6. Press Okay, and hey presto, you have a search function for Pootle in Opera.
To do a search, highlight any word or words, right-click and select Search → Pootle:Pidgin. Interestingly, if you're doing the search from the same page as you would normally do the search, you can simply select Search and Opera will know to use the Pootle search.
Did you know you can add terms to pootle-terminology.po without having to upload the entire file every time? Simply create a file named pootle-terminology.po with the single term in it (in PO format, obviously), and upload it as usual. If it is a new term, Pootle will add it. If it is an existing term, Pootle will do what you specify (update etc). I think this only works if you're the administrator…
I've written a small AutoIt script that runs on MS Windows. It adds terms in PO format to a file that can be uploaded to your Pootle glossary. It is primitive, but it works for me.
pootle-addterm_1_2.zip (now with comment support)
How it works:
The terms will be prompted in this format:
and will be written to the glossary in this format:
msgid "source" msgstr "target"
which will be written to the glossary in this format:
# comments msgid "source" msgstr "target"
If you have admin rights on Pootle, you can regularly upload the glossary. If you're running Pootle on your own machine, you can put the script and the glossary file in the usual place and Pootle will recognise any new terms almost immediately (also see next note).

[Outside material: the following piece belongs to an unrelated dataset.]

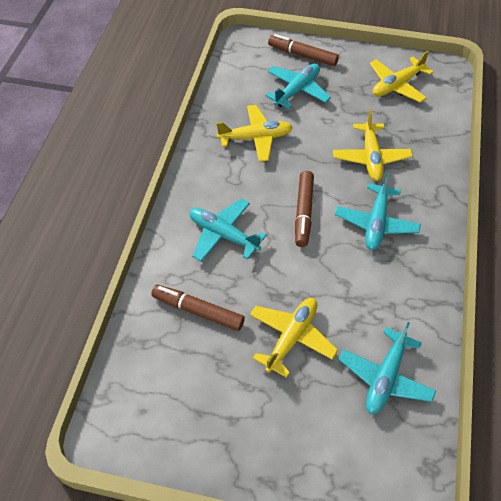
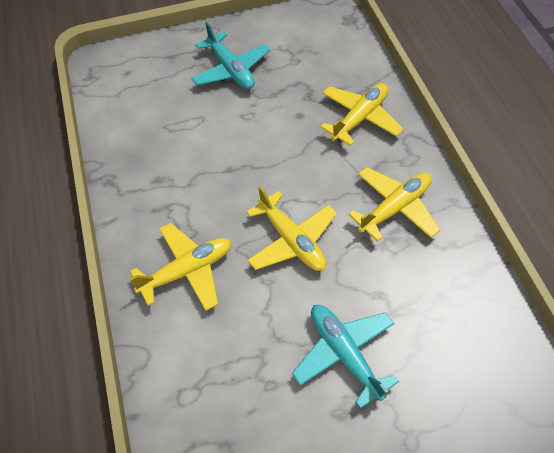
brown marker: 3 -> 0
turquoise plane: 4 -> 2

If you're running a local copy of Pootle (say, in MS Windows), and you add a new PO file to the /po/nn directory (where nn is your language code), you have to restart the Pootle server before Pootle will recognise the new file. Alternatively, you can make use of Pootle's file upload feature, in which case Pootle should recognise the file immediately. This is especially relevant when you add a new terminology PO file to an existing, running project.
Some zip programs create a folder inside the zip file with the same name as the zip file. If you upload such a file, Pootle might create a folder with the zip file's name.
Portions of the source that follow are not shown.